Nell’articolo di oggi tratteremo un concetto fondamentale del pensiero islamico, che insieme alla Sunna e al Corano vanno a costituire le fonti principali del pensiero giuridico islamico, ovvero الإجماع al-ijmā’, termine con cui si intende “il consenso della comunità dei credenti.”
Il diritto islamico che, come vedremo, è di ispirazione religiosa, deriva dal lungo processo di codificazione delle fonti del Corano e della Sunna, che ebbe luogo tra l’VIII e il IX secolo. Tale processo fornì dei codici che in moltissimi casi non potevano essere applicati direttamente e, per questo motivo, la società islamica, che si trovava ancora in una fase di trasformazione, si affidò al lavoro svolto da coloro che cercavano di interpretare le norme non del tutto chiare contenute nelle fonti, per renderle pragmatiche e funzionali alle questioni e alle circostanze non contemplate non solo nel Testo Sacro ma neanche tra gli insegnamenti del Profeta; questo tipo di interpretazioni a partire dalle fonti contribuì a codificare la cosiddetta “pratica della comunità musulmana”, che ovviamente diventa la concretizzazione della terza più importante fonte del diritto musulmano: “il consenso della comunità dei credenti”, ovvero الإجماع ijmā’.

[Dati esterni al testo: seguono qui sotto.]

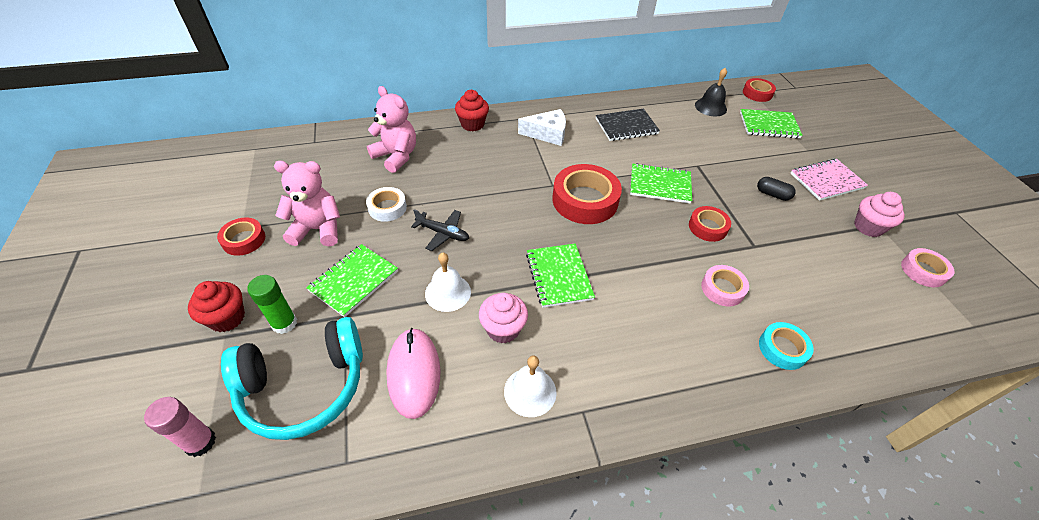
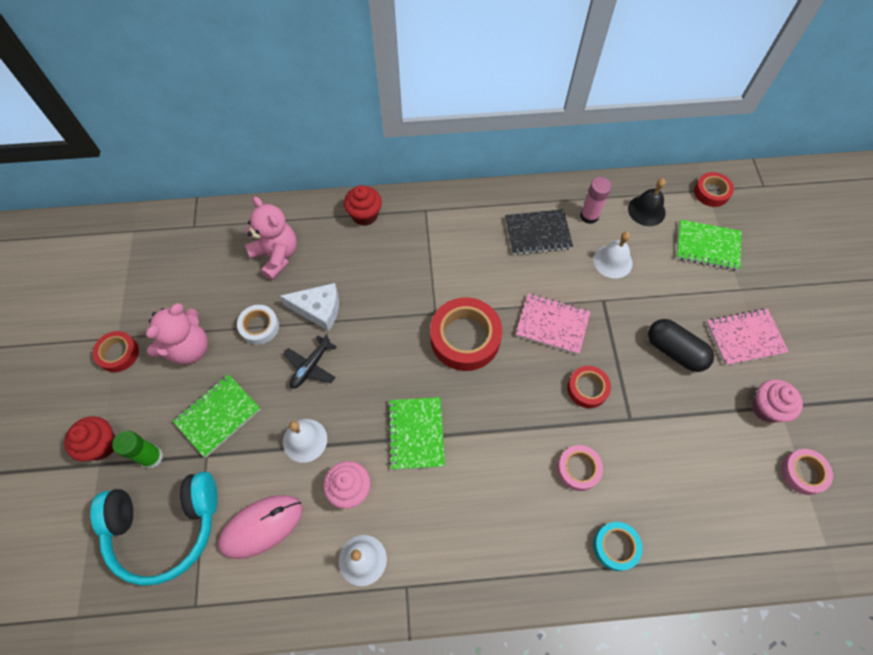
camera: 10 degrees right, 15 degrees up
(200, 442) = (78, 570): pink glue stick -> pink glue stick (589, 216)
(318, 229) = (189, 348): pink teddy bear -> pink teddy bear turned 120 degrees clockwise
(414, 373) = (261, 526): pink mouse -> pink mouse turned 60 degrees clockwise
(443, 233) = (311, 366): black plane -> black plane turned 90 degrees clockwise
(547, 134) = (445, 237): white cheese -> white cheese (318, 309)
(660, 185) = (552, 324): green notebook -> pink notebook
(696, 140) = (612, 261): none -> white bell
(772, 194) = (674, 351): black capsule -> black capsule, size x1.70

Anche in questo caso, l’istituto della ijmā’ ha origini pre-islamiche tipiche della società araba antica, la quale essendo prevalentemente priva di norme scritte e basandosi, invece, sull’oralità, usava legittimare certe usanze o comportamenti semplicemente in seguito al fatto che questi, in tacito accordo, divenissero consuetudine della comunità.
Abbiamo già visto l’importanza del fondamento della Umma alla base della società islamica, in quanto criterio di appartenenza ad una stessa comunità sulla base di una comune adesione alla stessa fede, piuttosto che agli stessi legami di sangue che costituivano le comunità arabe preislamiche ma, in entrambi i casi, alla base di queste comunità si trovavano caratteri solidaristici. Nel Corano, per di più, viene prescritto come un dovere di ogni musulmano quello di salvaguardare l’unità dei credenti e nell’iconografia politica spesso si è fatto riferimento al detto del Profeta che paragona la comunità islamica ad un’unica mano anche se composta dalle singole dita, che rappresentano i singoli individui musulmani.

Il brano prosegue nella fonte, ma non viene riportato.